Even though studies have shown that the amount of semantically annotated websites are growing rapidly, there are still shortcomings when it comes to the quality of annotations [12, 17]. Also the analyses in [1, 10] underline the inconsistencies and syntactic and semantic errors in semantic annotations. The lack of completeness and correctness of the semantic annotations makes content unreachable for automated agents, causes incorrect appearances in knowledge graphs and search results, or makes crawling and reasoning less effective for building applications on top of semantic annotations. These errors may be caused by missing guidelines, insufficient expertise and technical or human errors. Data quality is a critical aspect for efficient knowledge representation and processing. Therefore, it is important to define methods and techniques for semantic data verification and validation, and to develop tools which will make this process efficient, tangible and understandable, also for non-technical users.
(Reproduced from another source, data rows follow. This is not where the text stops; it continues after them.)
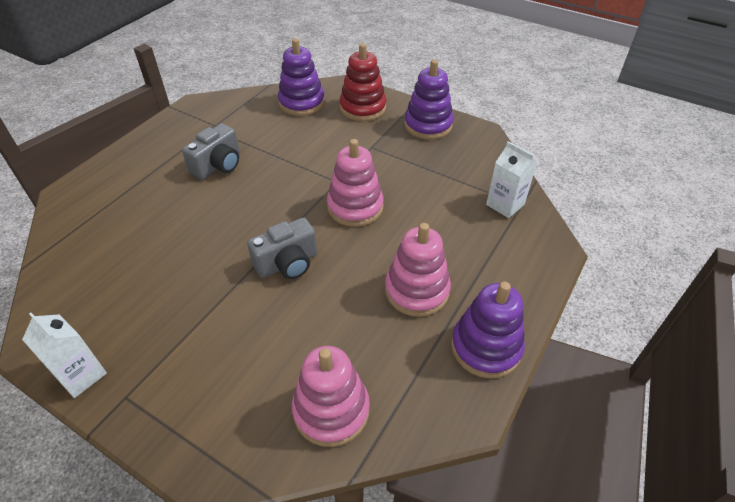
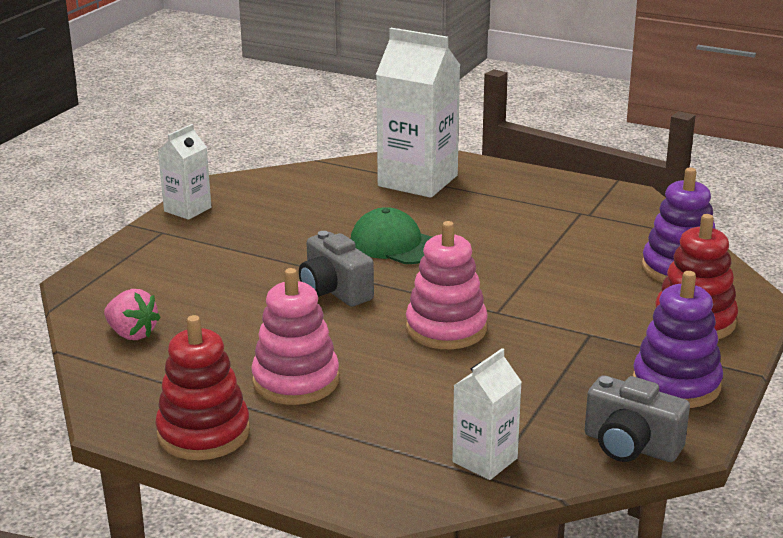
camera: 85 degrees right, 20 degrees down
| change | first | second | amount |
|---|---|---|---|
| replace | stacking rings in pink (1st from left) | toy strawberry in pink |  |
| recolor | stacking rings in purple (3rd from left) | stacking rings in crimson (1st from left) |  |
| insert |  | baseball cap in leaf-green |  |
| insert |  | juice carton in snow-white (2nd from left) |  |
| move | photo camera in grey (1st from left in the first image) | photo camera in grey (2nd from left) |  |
In this paper, we extend our previous work [21], where we introduced a Domain Specification, and present an approach for verification and validation of semantic annotations. A Domain Specification (DS) is a design pattern for semantic annotations; an extended subset of types, properties, and ranges from schema.org. The semantify.it EvaluatorFootnote 1 is a developed tool that allows the verification and validation of schema.org annotations which are collected from web pages. Those annotations can be verified against the schema.org vocabulary and Domain Specifications. The verification against Domain Specifications allows for the checking of the compliance of annotations against corresponding domain-specific constraints. The validation approach extends the functionality of the tool by detecting the consistency errors between semantic annotations and annotated content.
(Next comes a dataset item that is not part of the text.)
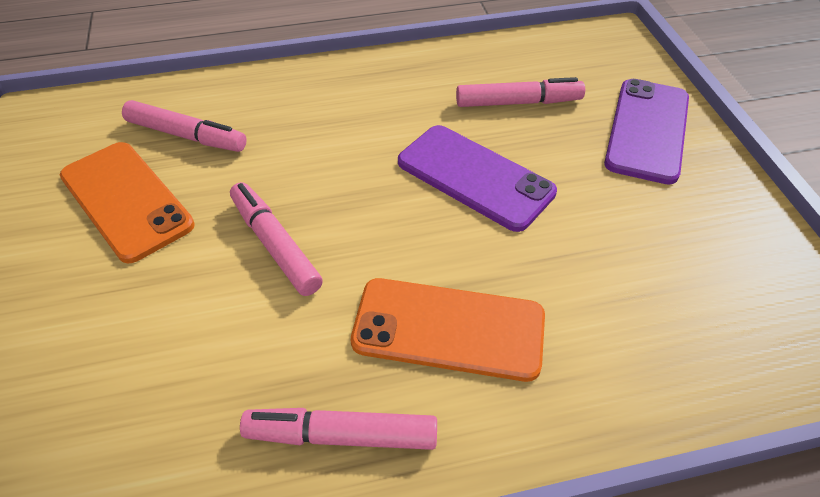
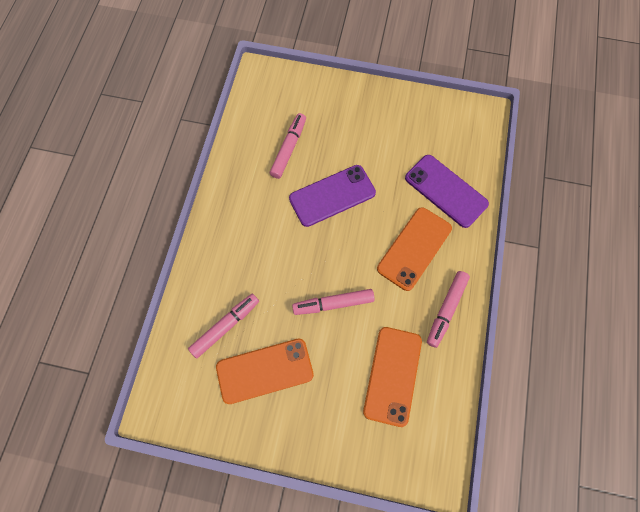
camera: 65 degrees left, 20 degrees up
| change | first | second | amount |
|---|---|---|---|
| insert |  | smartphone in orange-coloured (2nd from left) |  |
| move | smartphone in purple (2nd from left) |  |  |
The remainder of this paper is structured as follows: Sect. 2 describes the verification approach of semantic annotations. Section 3 describes the validation approach. Section 4 concludes our work and describes future work.
2 Verification
In this section we discuss the verification process of semantic annotations according to schema.org and Domain Specifications. The section is structured as follows: Sect. 2.1 gives the definition of the semantic annotation verification, Sect. 2.2 describes related work, Sect. 2.3 discusses our approach, and Sect. 2.4 describes the evaluation method.
2.1 Definition
The verification process of semantic annotations consists of two parts, namely, (I) checking the conformance with the schema.org vocabulary, and (II) checking the compliance with an appropriate Domain Specification. While the first verification step ensures that the annotation uses proper vocabulary terms defined in schema.org and its extensions, the second step ensures that the annotation is in compliance with the domain-specific constraints defined in a corresponding DS.
2.2 Related Work
In this section, we refer to the existing approaches and tools to verify structured data. There are tools for verifying schema.org annotations, such as the Google Structured Data Testing toolFootnote 2, the Google Email Markup TesterFootnote 3, the Yandex Structured Data ValidatorFootnote 4, and the Bing Markup ValidatorFootnote 5. They verify annotations of web pages that use Microdata, Microformats, RDFa, or JSON-LD as markup formats against schema.org. But these tools do not provide the check of completeness and correctness. For example, they can allow one to have empty range values, redundancy of information, or semantic consistency issues (e.g. the end day of the event is earlier than the start day). In [7] SPARQL and SPIN are used for constraint formulation and data quality check. The use of SPARQL and SPIN query template sets allows the identification of syntax errors, missing values, unique value violations, out of range values, and functional dependency violations. The Shape Expression (ShEx) definition language [20] allows RDF verificationFootnote 6 through the declaration of constraints. In [4] the authors define a schema formalism for describing the topology of an RDF graph that uses regular bag expressions (RBEs) to define constraints. In [5] the authors described the semantics of Shapes Schemas for RDF, and presented two algorithms for the verification of an RDF graph against a Shapes Schema. The Shapes Constraint LanguageFootnote 7 (SHACL) is a language for formulating structural constraints on RDF graphs. SHACL allows us to define constraints targeting specific nodes in a data graph based on their type, identifier, or a SPARQL query. The existing approaches can be adapted for our needs but not fully, as they are developed for RDF graph verification and not for schema.org annotations in particular.
2.3 Our Approach
To enable the verification of semantic annotations according to the schema.org vocabulary and to Domain Specifications, we developed a tool that executes a corresponding verification algorithm. This tool takes as inputs the schema.org annotation to verify and a DS that corresponds to the domain of the annotation. The outcome of this verification process is provided in a formalized, structured format, to enable the further machine processing of the verification result.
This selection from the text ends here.